Hardware and logistic considerations
The following useful points come from an SSH discussion list[1]:
- Get to know your system, and make it (a) easy to use, (b) reliable and (c) provide performance and handling. Make sure you can live with the system.
- Look at the specifications. Even mid-range pan/tilt/zoom cameras are expensive; costs go up once you're looking at the matrix/switcher, controllers, mixers, servers, and so forth* You can pay US$300 000 -- 600 000 or more for a simple setup with four rooms, each with three cameras, all linked to a central control room with 'picture in picture';
- You can set up a 20 room 2000 square metre centre with two computers and 2 or 3 cameras per room, microphones, wiring and installation, server storage and still get some change out of US$75 000. (Delia Anderson; software interest with WebSP declared).
- Ultimately you may well get what you pay for. Consider "Expertise? Listening? System Design? Product Selection? Installation and Troubleshooting? Training? Follow-up Support? Performance Guarantees?" (Richard Kyle)

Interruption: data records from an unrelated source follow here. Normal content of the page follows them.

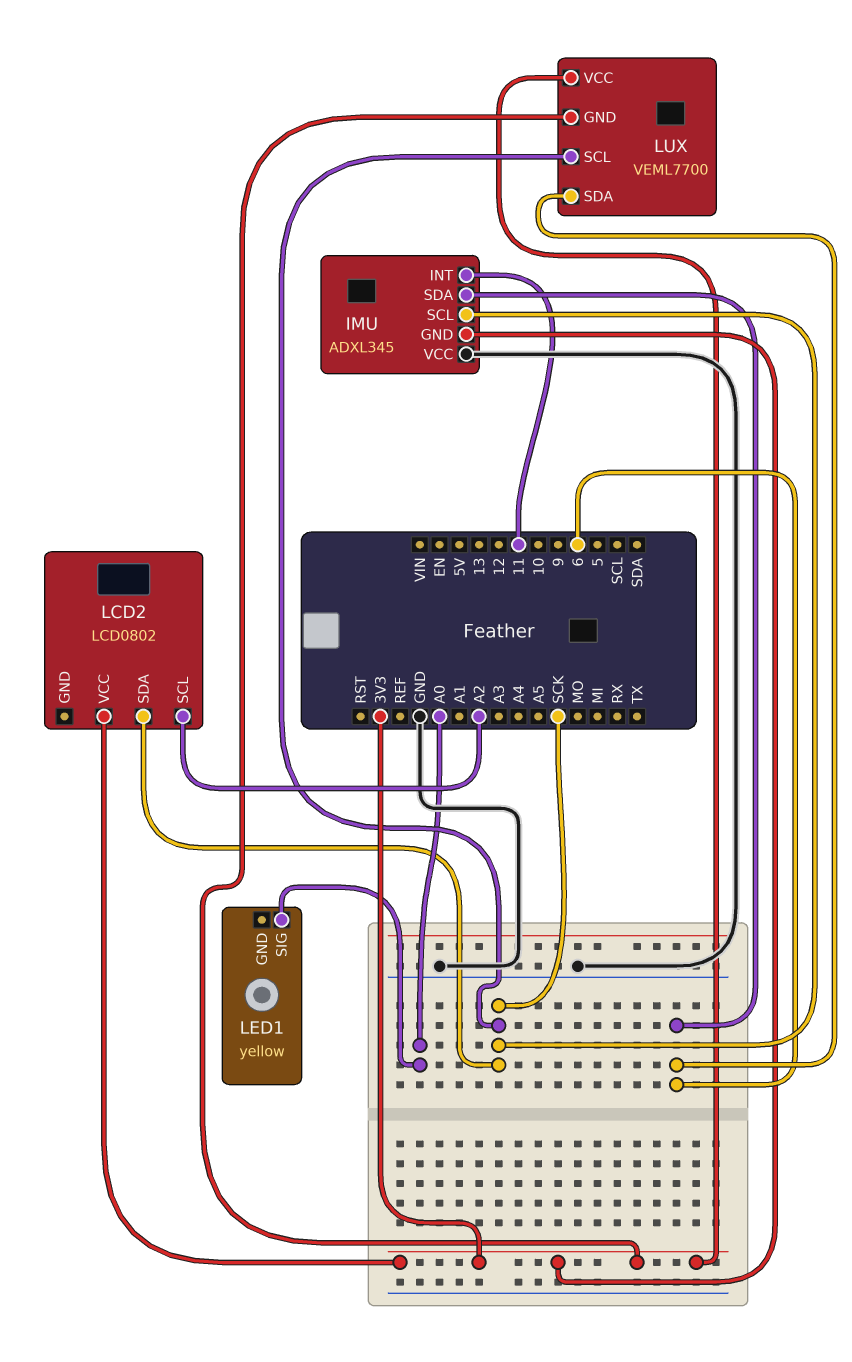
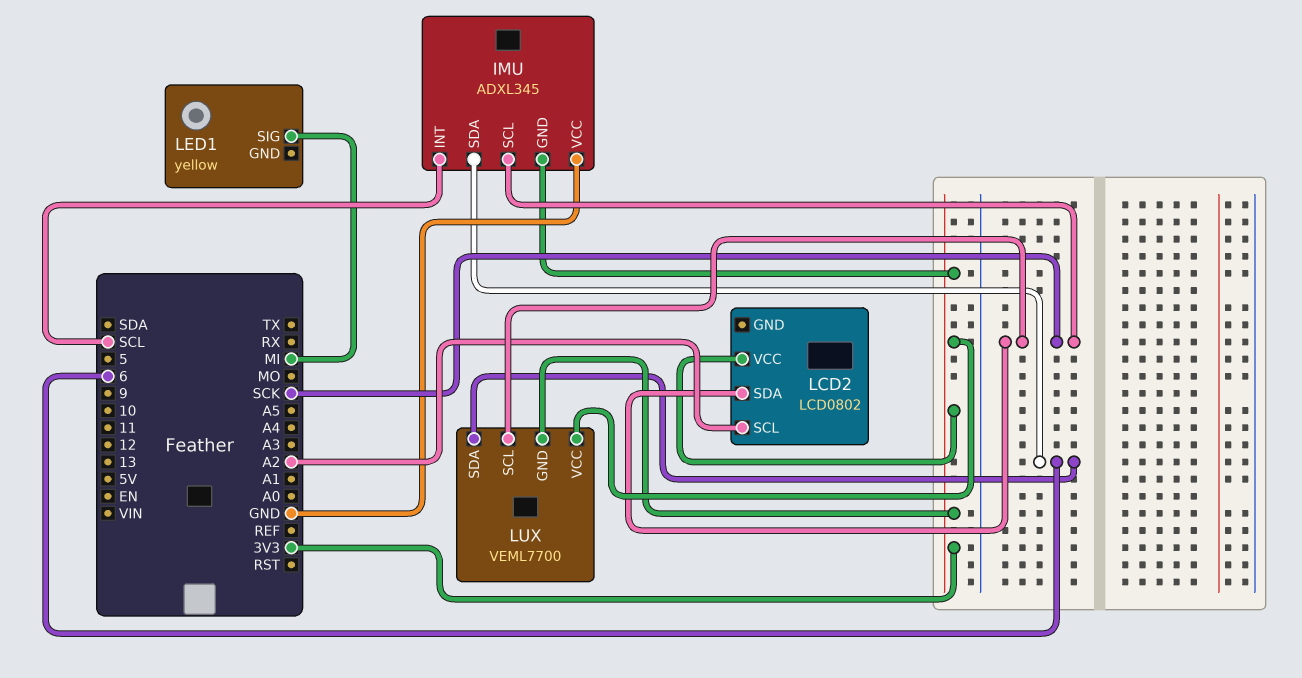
IMU pin INT: 11 -> SCL
LED1 pin SIG: A0 -> MI

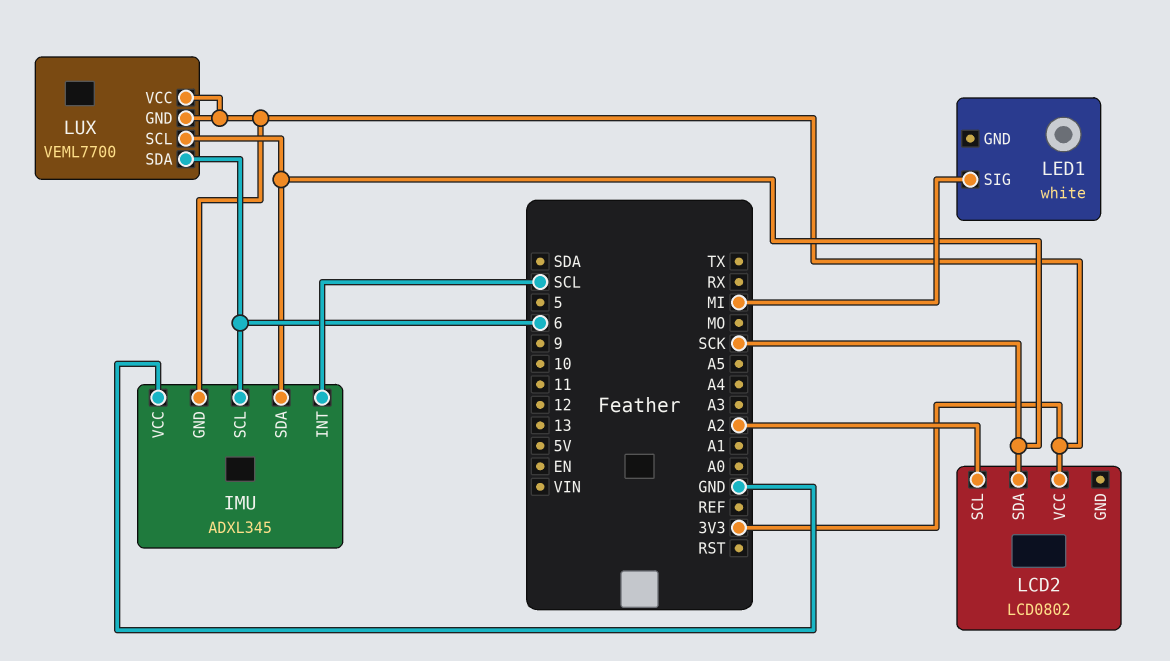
IMU pin SCL: SCK -> 6
IMU pin SDA: 6 -> SCK
LED1: yellow -> white

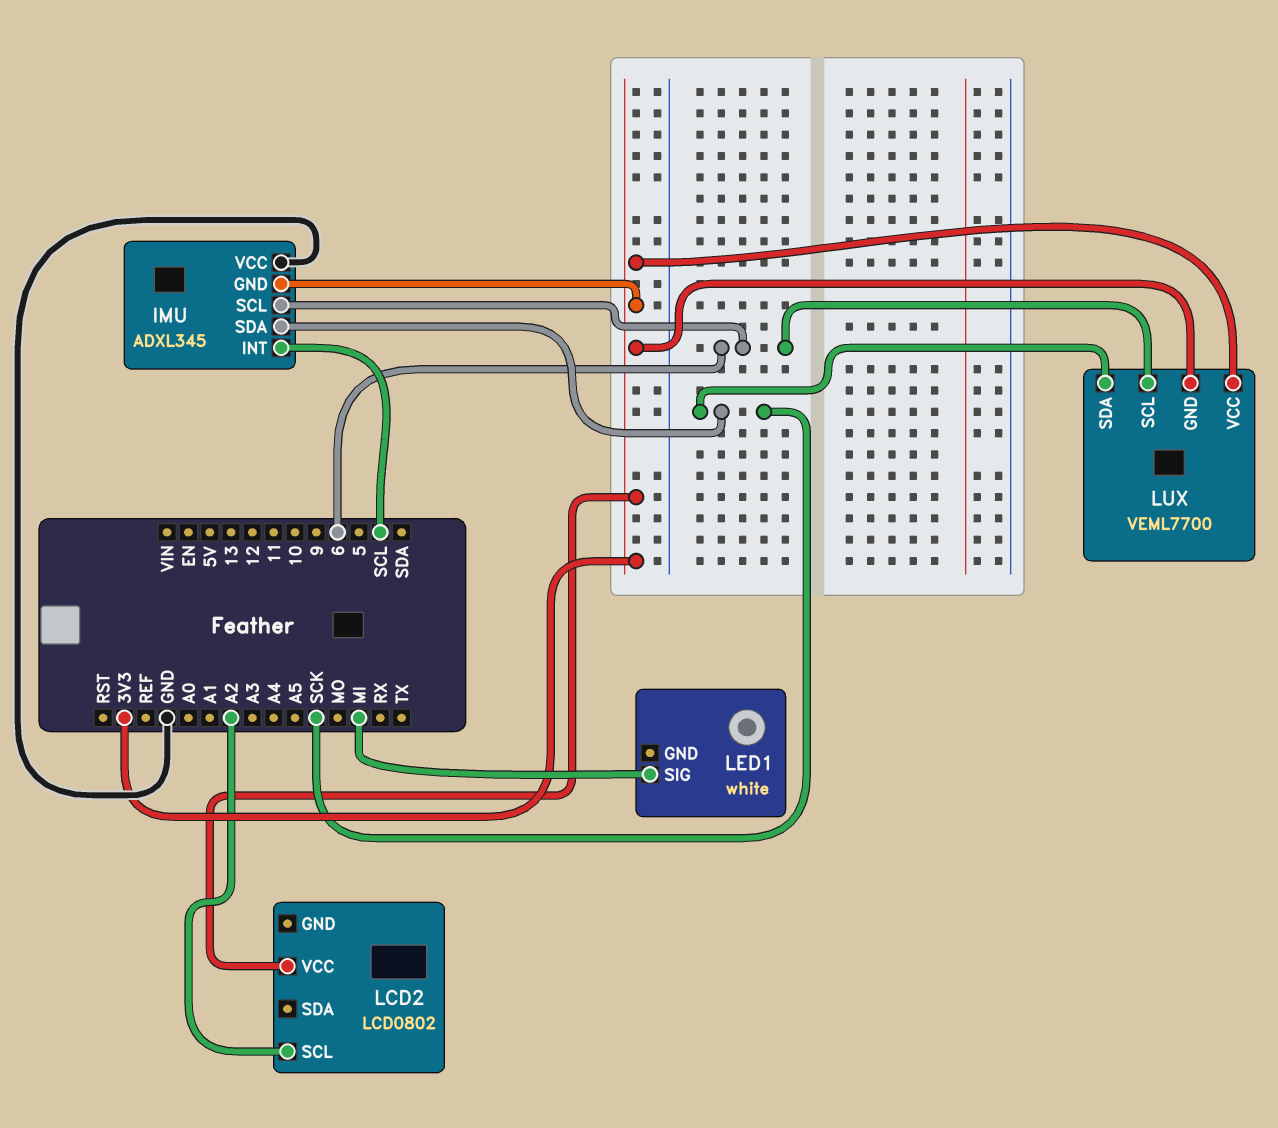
LCD2 pin SDA: SCK -> none
LUX pin SCL: SCK -> 6
LUX pin SDA: 6 -> SCK

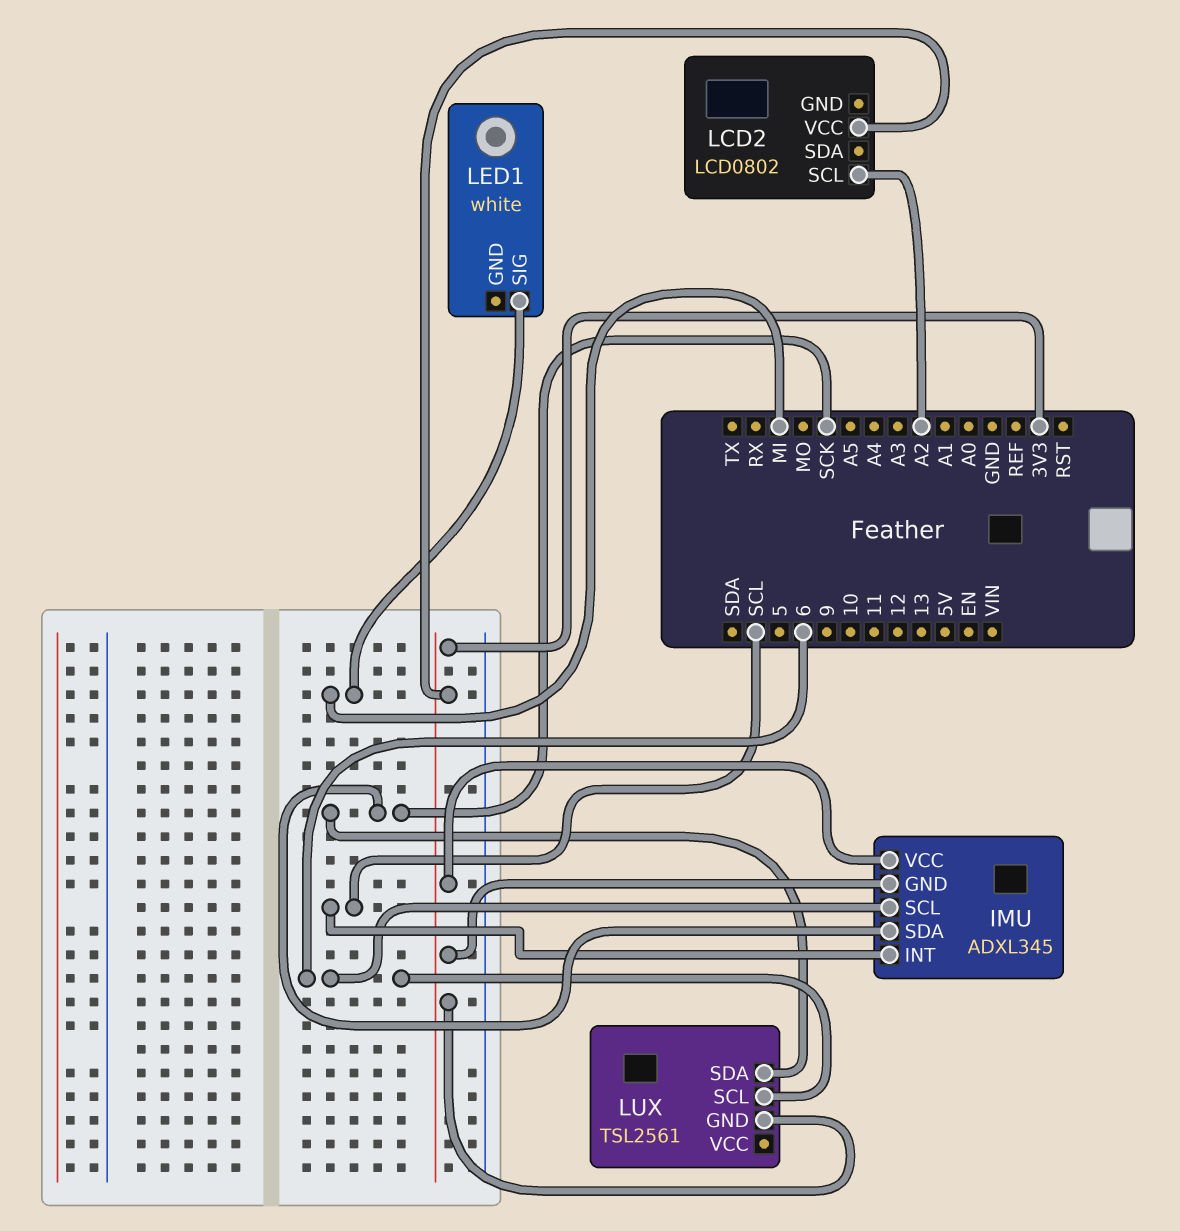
IMU pin VCC: GND -> 3V3
LUX: VEML7700 -> TSL2561
LUX pin VCC: 3V3 -> none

- Some may only ever use a particular video once, or not even use it for powerful feedback;
- In some facilities, 99% of activity is not recorded (Michael Goodrow)
- DV quality is good enough, don't go for HD (Valeriy Kozmenko);
- You might be able to justify four or five cameras per room if you have specific needs (Consider for example the need to focus in on a barcode-swiping system, ...) (Michael Seropian).
- consider a portable solution. It facilitates in-situ simulation.
- Consider capturing all video to the server, without a complex gatekeeper functionality;
- Get all the different companies to have a look, and try to get them to work together in the long term, as they have different and often complementary capabilities. Company names mentioned were EMS (good on training management), B-Line (good for training automation, particularly with METI), and KB-port (good ergonomics).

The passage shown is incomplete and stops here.